Here it is, all polished up. I'm still a little lukewarm on it for two
reasons:

  1. The whole idea. For the reasons above, I'm a little iffy on doing
     this cache at all. It does yield speedups, but only in some
     specific cases. So it's hidden behind a diff.renamecaches option
     and off by default.

  2. The implementation is a little...gross. Long ago, I had written a
     type-generic map class for git using void pointers. It ended up
     complex and had problems with unaligned accesses. So I rewrote it
     using preprocessor macro expansion (e.g., you'd call
     IMPLEMENT_MAP(foo, const char *, int) or similar). But that wasn't
     quite powerful enough, as I really want conditional compilation
     inside the macro expansion, but you can't #ifdef.

     So I really wanted some kind of code generation that could do
     conditionals. Which you can do with the C preprocessor, but rather
     than expanding macros, you have to #include templates that expand
     based on parameters you've set. Which is kind of ugly and
     non-intuitive, but it does work. Look at patch 1 to see what I
     mean.

     Also, this sort of pre-processor hackery to create type-generic
     data structures is the first step on the road that eventually led
     to C++ being developed. And that scares me a little.

So yeah. Here it is.

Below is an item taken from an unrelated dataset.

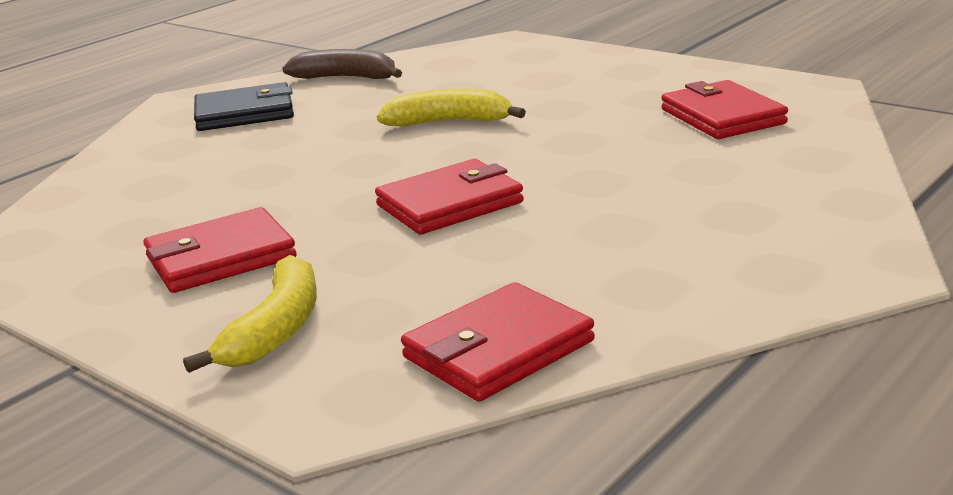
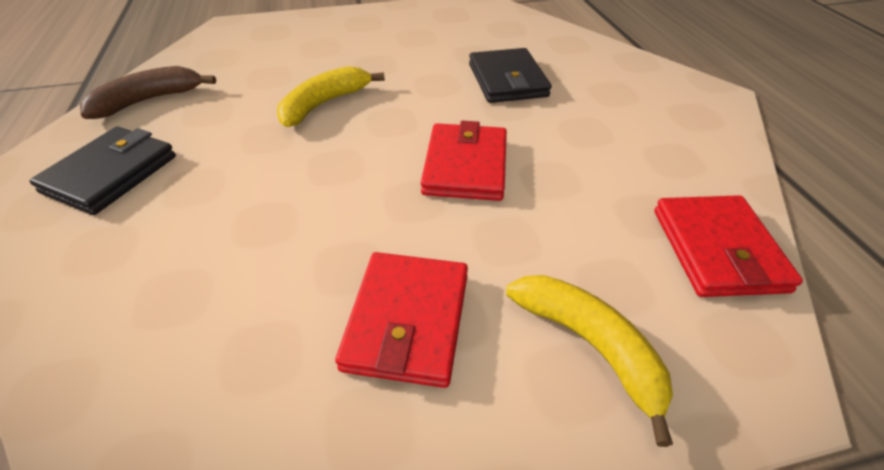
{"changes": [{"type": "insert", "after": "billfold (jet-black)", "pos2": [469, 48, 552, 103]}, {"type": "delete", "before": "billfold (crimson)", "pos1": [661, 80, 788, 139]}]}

I'm not sure yet if it's a good idea or not.

  [1/8]: implement generic key/value map

Infrastructure.

  [2/8]: map: add helper functions for objects as keys
  [3/8]: fast-export: use object to uint32 map instead of "decorate"
  [4/8]: decorate: use "map" for the underlying implementation

These ones are optional for this series, but since we are introducing
the infrastructure anyway (which is really just a generalized form of
what "decorate" does), it offsets the code bloat.

  [5/8]: map: implement persistent maps
  [6/8]: implement metadata cache subsystem

More infrastructure.

  [7/8]: implement rename cache
  [8/8]: diff: optionally use rename cache

And these are the actual rename cache.